Lymphangioma is histologically and etiologically similar to hemangioma, except that the abnormal vessels are filled with a clear protein-rich fluid containing a few cells (lymph) rather than blood.Lymphangiomas may occur alone or (more frequently) in association with hemangiomas or other anomalous blood vessels with which the lymphangiomatous vessels are anastomosed. The tongue is the most common oral location for this lesion. Together with hemangioma, lymphangioma is an important cause of congenital macroglossia.

Lymphangiomas are frequently without a clear anatomic outline and present on clinical examination as soft masses that dissect tissue planes and turn out to be more extensive than anticipated. Large lymphangiomas spreading into and distending the neck are referred to as cystic hygromas.

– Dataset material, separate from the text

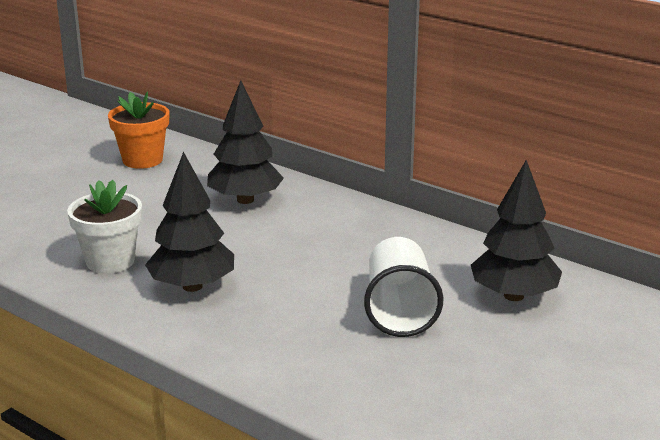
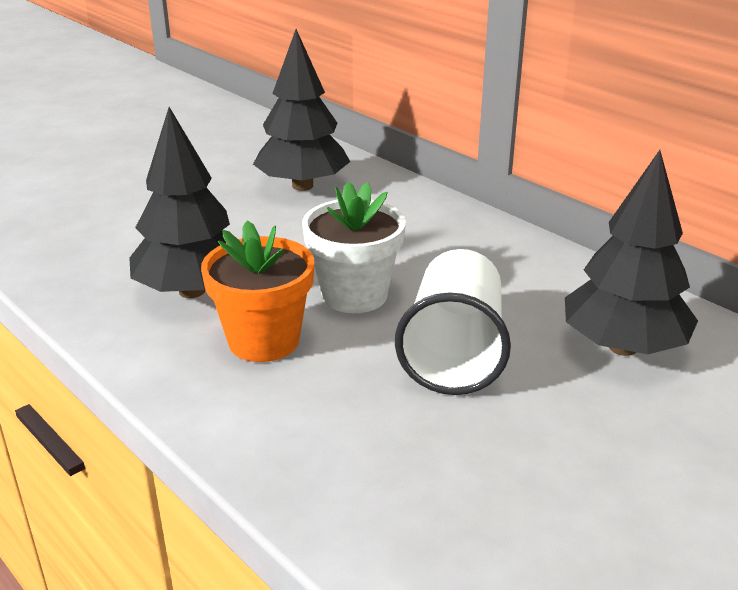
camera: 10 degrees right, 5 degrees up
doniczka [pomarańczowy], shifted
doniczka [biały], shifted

Differential diagnoses of lymphangiomas of the tongue include hemangioma, congenital hypothyroidism, mongolism, amyloidosis, neurofibromatosis, various storage diseases (eg, Hurler’s syndrome and glycogen storage disease), and primary muscular hypertrophy of the tongue, all of which may cause macroglossia. The differential diagnosis should also consider certain anomalies in the neck, including various inclusion cysts, cellulitis, and plunging ranula, which large angiomas of the neck may simulate. Abnormalities of the mucosa overlying a lymphangioma may give the appearance of a localized glossitis and may draw attention to the presence of a small lesion buried in the tongue. The typical clinical appearance of oral lymphangioma is that of a racemose surface. The problems of managing lymphangiomas are similar to those of managing hemangiomas.
In neonates, localized superficial cysts of the alveolar mucosa with a lymphangiomatous histologic picture are described as alveolar lymphangiomas.Such lesions, which are more common in black neonates than in white neonates and which are probably often misidentified as eruption cysts or mucoceles, disappear spontaneously with chewing and with tooth eruption.